I doubt Erdős was really confused. The Monty Hall problem is complicated because usually the person explaining it tries to make it complicated by leaving out necessary information. Specifically, they often leave out that Monty always opens an empty door and his choice of which empty door to open is done at random. Without those facts (which some but not all people take for granted) there is not enough information to solve the puzzle.
The reason it's important is that the problem, as usually phrased, is a conditional probability problem. Say you picked door number 1. Given that Monty opened door number 3 and it's empty, what's the probability you'll win by switching?

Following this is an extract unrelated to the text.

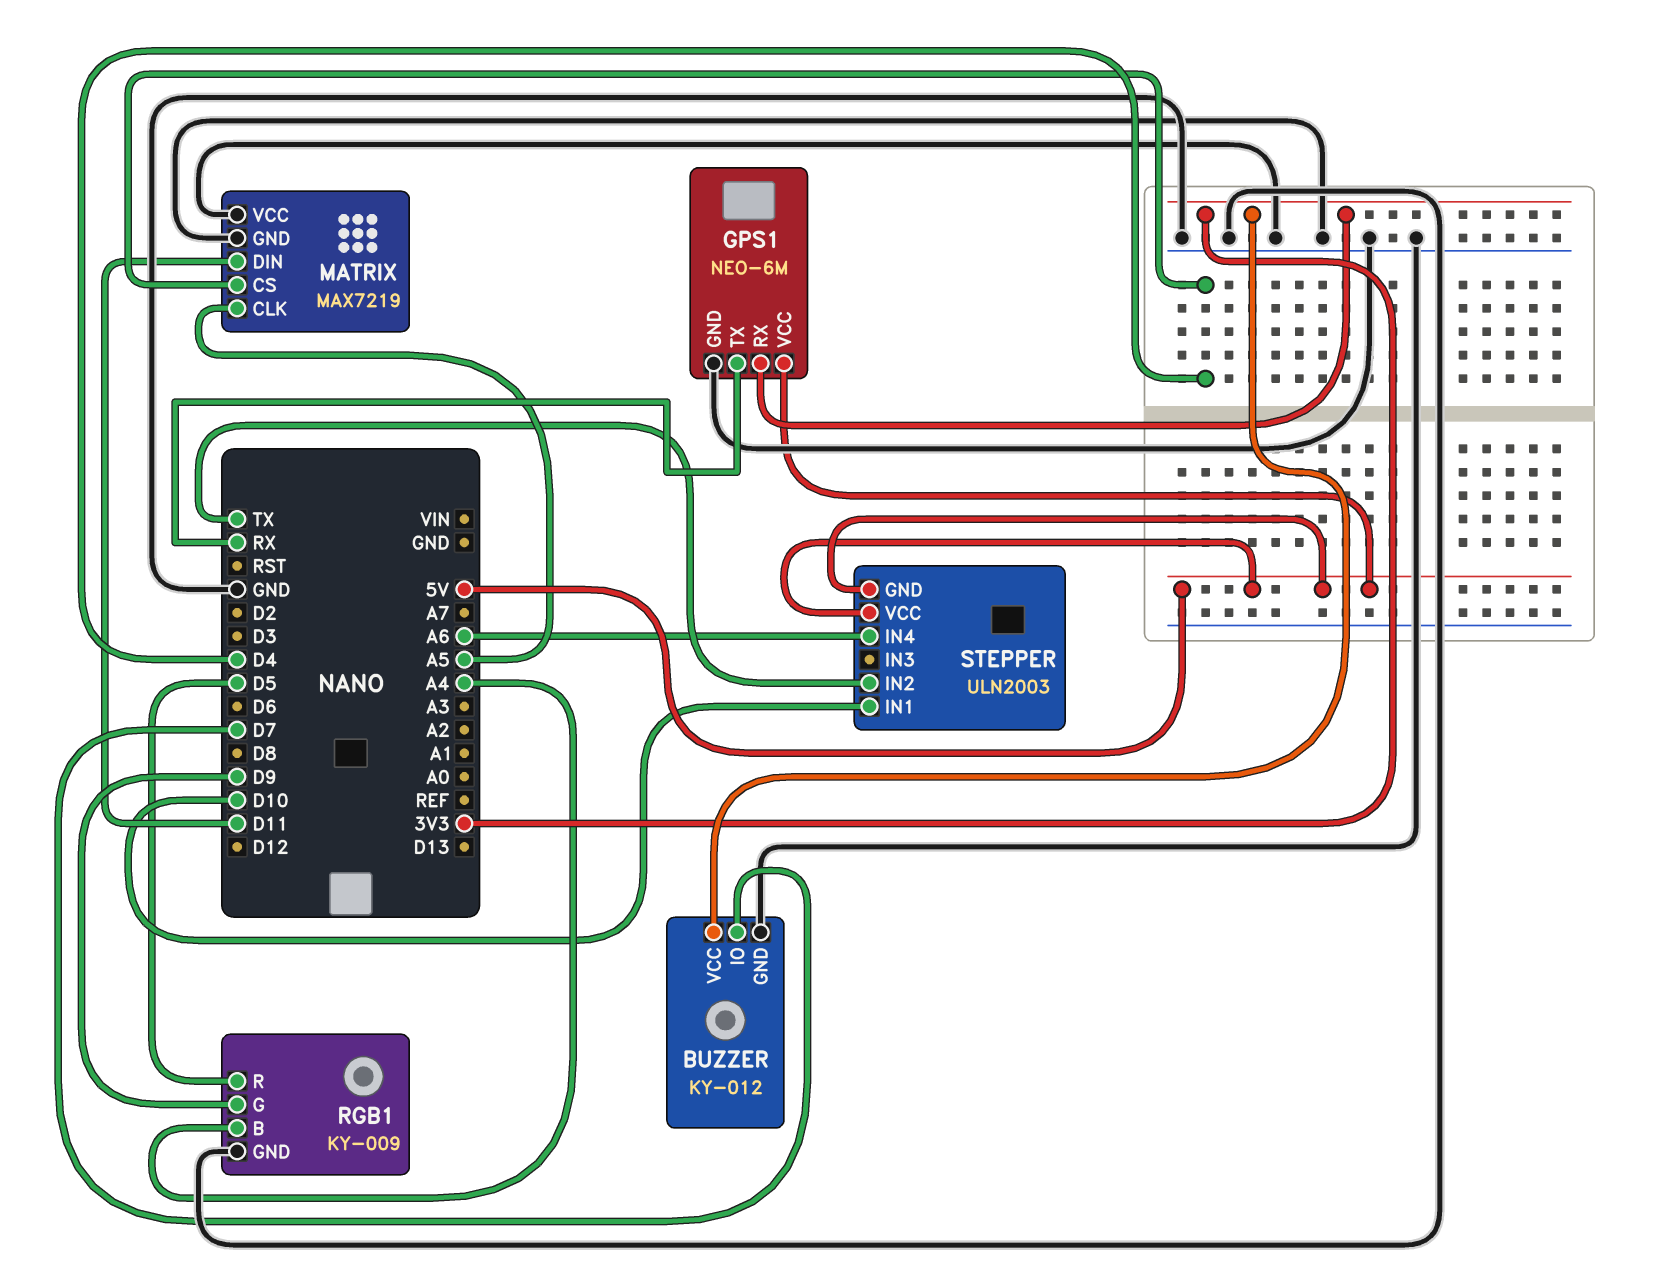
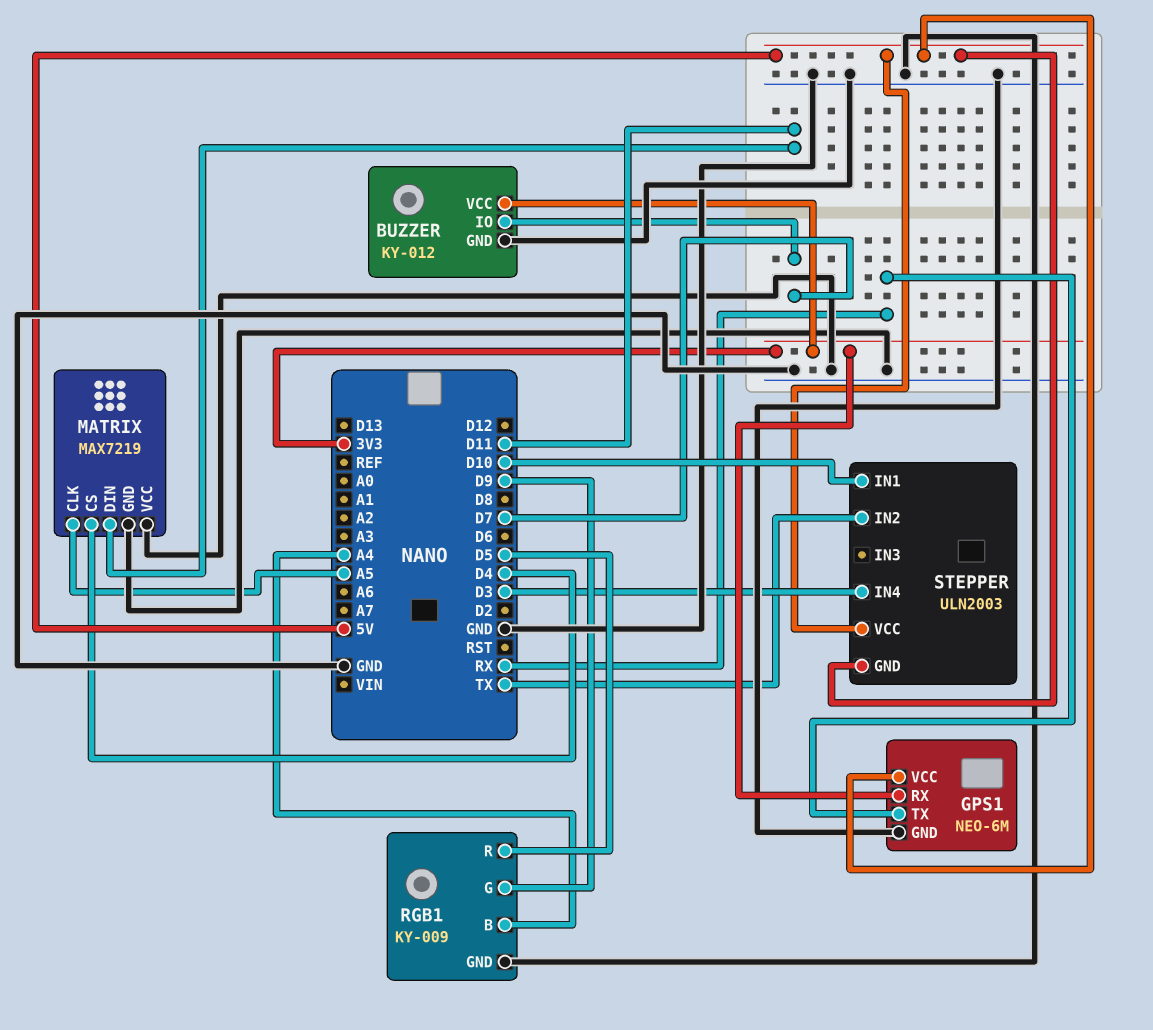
STEPPER pin IN4: A6 -> D3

Now suppose that Monty will always open the empty door as advertised, but he will also always prefer to open a door with the smaller number, if he has a choice of two empty doors to open. If that is how Monty always acts, then given that he's opened door number 3, your probability to win by switching is 100%, and not the usual 2/3. If he's opened door number 2, then your probability to win by switching is 1/2, not the usual 2/3.
If Monty will always choose which of the two empty door to open by random, then the probability to win by switching is indeed 2/3.
There is a way to phrase the problem differently, so that it becomes an unconditional probability problem, and then it doesn't matter how Monty chooses the empty door to open. One way to enforce this interpretation is to phrase it as follows: Suppose some player always chooses to switch. Over many attempts, what will be the approximate proportion of his wins? The answer will be 2/3. But that's not how the problem is usually phrased.
Your logic is correct but you are a making a different assumption, that Monty treats each door symmetrically. For example let's say Monty's strategy is to always open door #3 if he has a choice. Then if your choice is to switch to door #3 or to stay, you should choose "stay".